Census TIGER Dataset Collector Dev

Documenting the synthesis stage of development
Author

Matt Triano

Published

June 14, 2023

Modified

June 14, 2023

Code
import textwrap
from typing import Dict, List, Union, Optional
from urllib.request import urlretrieve

from bs4 import BeautifulSoup
import geopandas as gpd
import matplotlib.pyplot as plt
import pandas as pd
import requests

The US Census Bureau (USCB) runs a massive array of surveys of residents of the United States. After aggregating responses into demographic and/or geographic groups, the USCB publishes those aggregated datasets to its massive public data catalog. I’ve already developed some tooling to collect and ingest Census datasets into my personal data warehouse and analytics environment, but to map out geographic Census data or join in other geospatial datasets, I also need to collect and ingest spatial files describing the geographic boundaries of Census groupings. Fortunately, the USCB provides shapefiles with these geometries in their TIGER (Topologically Integrated Geographic Encoding and Referencing) data offerings, and in this notebook, I’ll synthesize the findings the experiments and research in my last notebook into a data model and data collection tools.

References:

Each year, the USCB can add or alter geographic boundaries or connected data features, so they organize TIGER data offering into annual vintages, which can be downloaded either through the USCB web interface or from their file server interface (https://www2.census.gov/geo/tiger/).

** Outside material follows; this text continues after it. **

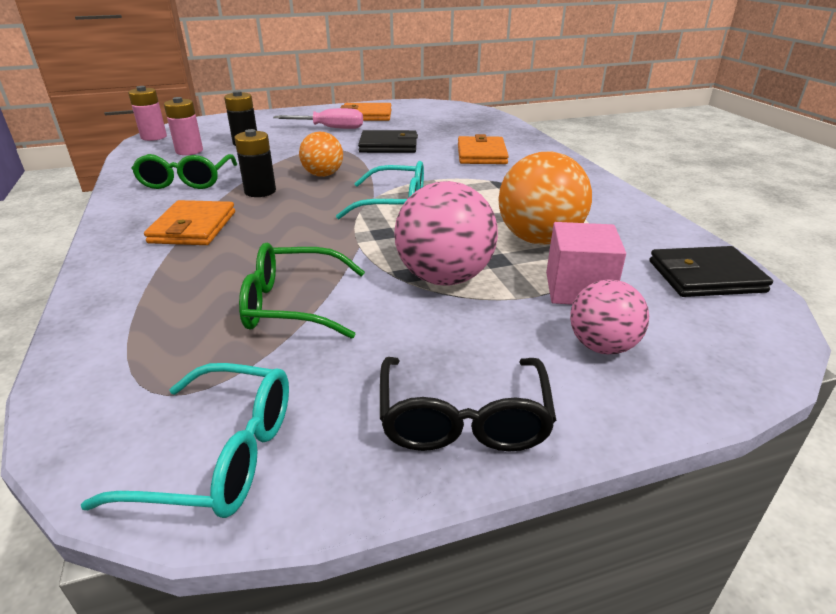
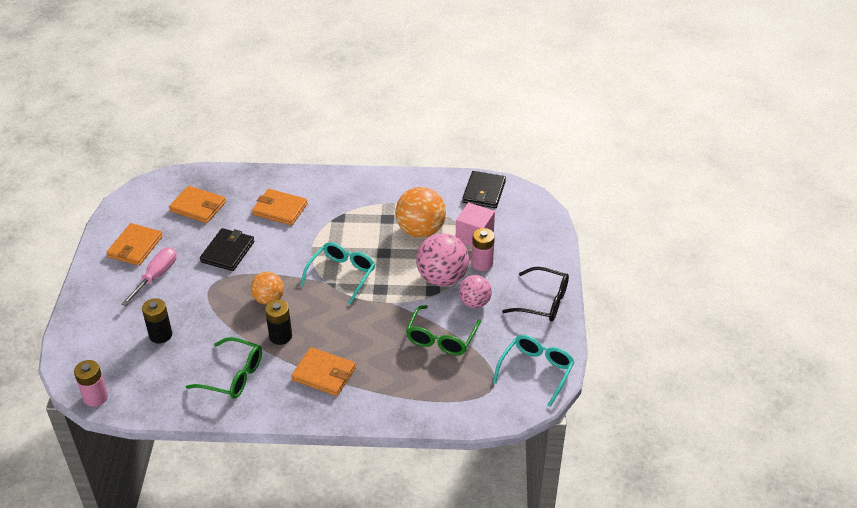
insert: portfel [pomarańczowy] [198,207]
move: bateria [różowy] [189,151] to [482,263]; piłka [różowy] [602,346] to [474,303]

The functions in the cell below aid in scraping the table off of any of pages linked in that file-tree interface.

Code
def request_page(metadata_url: str) -> requests.models.Response:
    resp = requests.get(metadata_url)
    if resp.status_code == 200:
        return resp
    else:
        raise Exception(f"Couldn't get page metadata for url {metadata_url}")

def scrape_census_ftp_metadata_page(metadata_url: str) -> pd.DataFrame:
    resp = request_page(metadata_url=metadata_url)
    soup = BeautifulSoup(resp.content, "html.parser")
    table = soup.find("table")
    rows = table.find_all("tr")
    table_contents = []
    for row in rows:
        cols = row.find_all("td")
        cols = [col.text.strip() for col in cols]
        table_contents.append(cols)
    table_rows = [el for el in table_contents if len(el) > 0]

    metadata_df = pd.DataFrame(
        [row[1:] for row in table_rows],
        columns=["name", "last_modified", "size", "description"],
    )
    metadata_df["last_modified"] = pd.to_datetime(metadata_df["last_modified"])
    metadata_df["is_dir"] = metadata_df["name"].str.endswith("/")
    metadata_df["clean_name"] = metadata_df["name"].str.replace("/$", "", regex=True)
    metadata_df["is_file"] = (~metadata_df["is_dir"]) & (
        metadata_df["clean_name"] != "Parent Directory"
    )
    while metadata_url.strip().endswith("/"):
        metadata_url = metadata_url[:-1]
    mask = metadata_df["is_file"] | metadata_df["is_dir"]
    metadata_df = metadata_df.loc[mask].copy()
    metadata_df["metadata_url"] = (metadata_url + "/" + metadata_df["clean_name"])
    return metadata_df

request_page() makes a GET request for the content at the URL metadata_url and returns the response (if successful, i.e. if the response has the “success” HTTP response status code). This function is only called by scrape_census_ftp_metadata_page(), but it’s separated out to make it easier to test scrape_census_ftp_metadata_page().

Code
def request_page(metadata_url: str) -> requests.models.Response:
    resp = requests.get(metadata_url)
    if resp.status_code == 200:
        return resp
    else:
        raise Exception(f"Couldn't get page metadata for url {metadata_url}")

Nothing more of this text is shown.